Im Alltag kommt es immer wieder zu Abweichungen und Fehlern, davor ist kein Unternehmen sicher. Entscheidend ist dann, die Ursache zu finden und zu beseitigen, damit die Abweichung bzw. der Fehler nicht wieder vorkommt.
Leider wird bei der Ursachenuntersuchung häufig nicht nach der Ursache, sondern nach dem Verursacher, also dem Schuldigen gesucht. Dies geschieht bewusst oder unbewusst. Es muss ja wohl jemand verantwortlich sein. Da bietet sich dann meist der Mitarbeiter oder die Mitarbeiterin an, bei dem oder der die Abweichung aufgetreten ist.
Dieser Ansatz ist ein prägender Teil der Kultur in vielen Unternehmen und ist den meisten auch bewusst. Daher wird bei Befragungen im Zusammenhang mit Abweichungen häufig nicht offen kommuniziert. Viele direkt oder indirekt Beteiligte halten sich bedeckt, um nur ja keinen Angriffspunkt zu bieten und am Ende als der Schuldige dazustehen. Dies erschwert natürlich die Identifizierung von Ursachen.
Meine Erfahrung mit korrekt durchgeführten Ursachenuntersuchungen zeigt, dass es in praktisch allen Fällen nicht nur eine Ursache gibt, sondern die Abweichungen Resultat der Verkettung mehrerer Umstände und Schwachpunkte sind. Es hilft nichts, nur eines dieser Kettenglieder herauszugreifen und einen Verantwortlichen dafür zu bestimmen. Es muss immer die ganze Kette betrachtet werden. Diese Ursachenkette zeigt die Schwächen in einem Prozess oder System.
Dazu fällt mir ein Zitat von Thich Nhat Hanh ein, einem vietnamesischen buddhistischen Mönch, Schriftsteller und Lyriker: „Unser Gehirn ist ein Schwert, das die Wirklichkeit in Stücke haut, und dann handeln wir so, als wäre jedes Stück der Wirklichkeit unabhängig von den anderen“.
Es gilt also, alle Ursachen-Kettenglieder einer Abweichung zu betrachten und geeignete Maßnahmen zur zukünftigen Vermeidung zu ergreifen.
Wie kann es ein Unternehmen schaffen, weg von der Schuldsuche hin zur wirklichen Ursachensuche zu kommen. Dazu müssen zunächst die Führungskräfte der obersten Ebene klar Position beziehen.
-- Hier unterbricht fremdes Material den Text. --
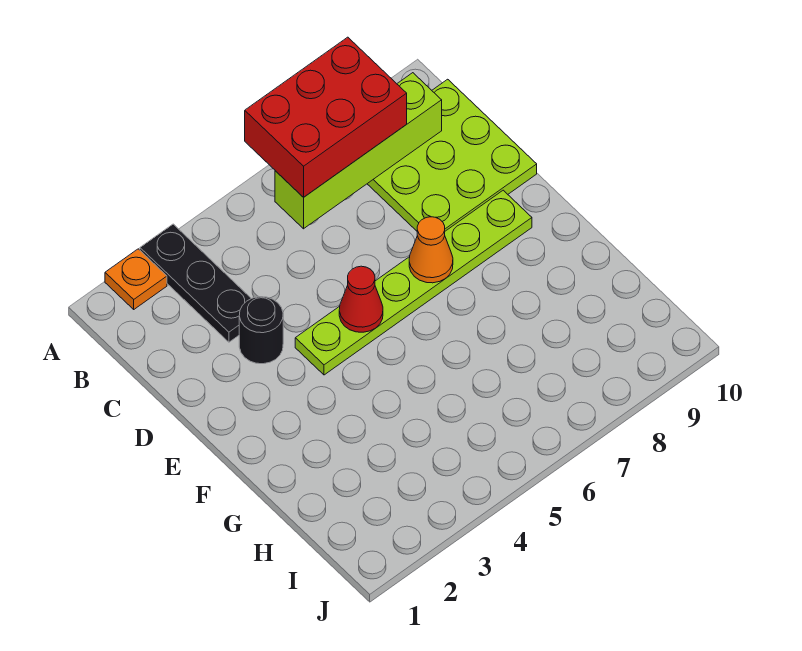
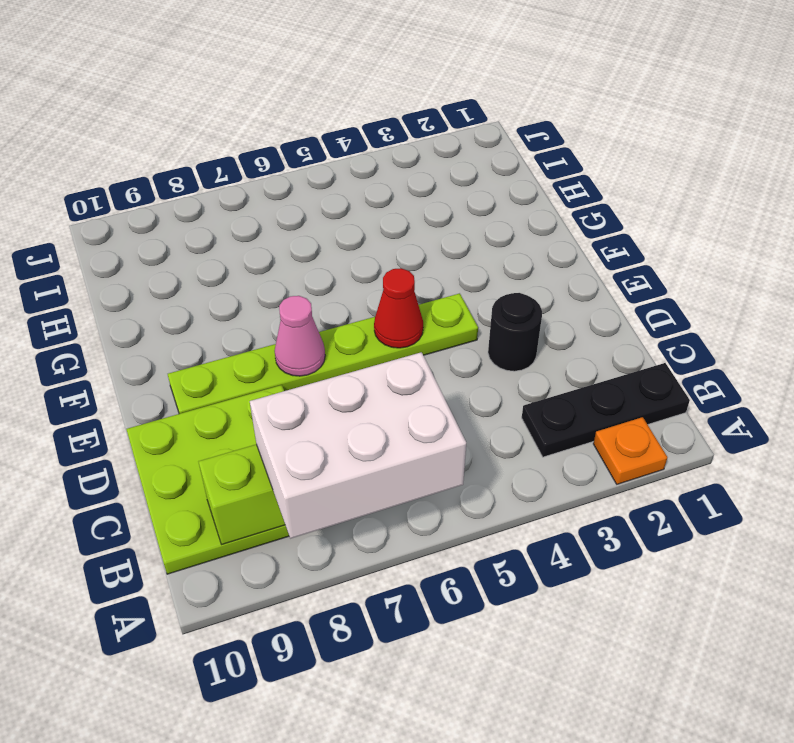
black plate A3:C3 level 1 -> black plate B1:B3 level 1
red brick A6:B8 level 3 -> white brick A6:B8 level 3
orange cone E7 level 2 -> pink cone E7 level 2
Mitarbeiter aller Ebenen müssen offen und angstfrei Schwächen in Systemen und Prozessen kommunizieren können. Die jeweiligen Führungskräfte müssen dies auch einfordern. Die Personen, die Schwächen in Systemen und Prozessen aufdecken, dürfen nicht als Nörgler oder Nestbeschmutzer abgestempelt werden, sondern sie müssen öffentlich besonders gelobt werden.
Natürlich müssen die notwendigen Konsequenzen (CAPA, Changes) dann auch gezogen werden, so dass alle im Unternehmen erkennen, dass ein wirklicher Wille zur Verbesserung besteht und das Ziel der kontinuierlichen Verbesserung nicht nur eine Worthülse ist, sondern im Alltag gelebt wird. Auf Dauer wird das Unternehmen dadurch signifikant die Qualität von Prozessen und ihren Produkten verbessern und Kosten sparen.